I’m sure that most of you have some sort of network monitoring system in place and that you’ve looked at utilization of your important links. I was looking at a set of links recently that had some common characteristics as well as one unexpected attribute. The utilization charts below are for Gigabit interfaces in the core of a network. In the first image, you’ll note the common work-day traffic signature that looks like a double peak of 24-32Mbps, with the valley between the peaks occurring around lunch time. No such signature occurs on Saturday and Sunday.
The second thing you should note is the evening automated backups and other back-office workload that occurrs every day, starting in the evening and running into the early morning hours of the next day. Depending on the extent of the data being copied, the evening traffic load may be even higher than the daily workload. In fact, at startup, the evening network traffic peaks regularly at around 30Mbps before dropping back to 16Mbps. I’ll bet that this traffic is primarily one or more backups and that the both the sending and receiving systems have free memory available to buffer the data, resulting in higher network demands. But after the process has run a short time, the physical I/O constraints of the disk systems lower the overall throughput to 16Mbps (about 1.6MB/s).

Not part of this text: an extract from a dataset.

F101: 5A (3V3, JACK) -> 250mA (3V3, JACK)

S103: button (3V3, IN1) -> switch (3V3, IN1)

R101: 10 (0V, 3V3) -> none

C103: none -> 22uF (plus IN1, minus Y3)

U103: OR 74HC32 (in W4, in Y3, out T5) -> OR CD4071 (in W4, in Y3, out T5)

The next utilization chart is more interesting because it doesn’t have the same clear signatures during the daytime. You have to look more closely to see the night-time network traffic, which occurs after midnight each day. You also have to be careful in examining this chart because the magnitude of the traffic is higher. What is interesting to me about this chart is the extent of the peaks and the plateau of overall traffic at around 100Mbps on each Sunday. While this link is 1Gbps, the sites which are using it are connected by 100Mbps circuits.
Without flow data to correlate with the traffic utilization graphs, it is difficult to tell what traffic is traversing the link and whether higher peaks should be expected. If there is primarily one site performing backups or some other activity, then I would be satisfied in accepting that the peak traffic would be around 100Mbps. But if more than one site were attempting to use the link, and I expected the overall traffic load to be greater than 100Mbps, then I’d want to start further investigations. Is something else keeping the load at 100Mbps? Why am I not seeing the characteristic initial traffic burst that preceeds the longer term flow, like we observed for the evening transfers in the first graph?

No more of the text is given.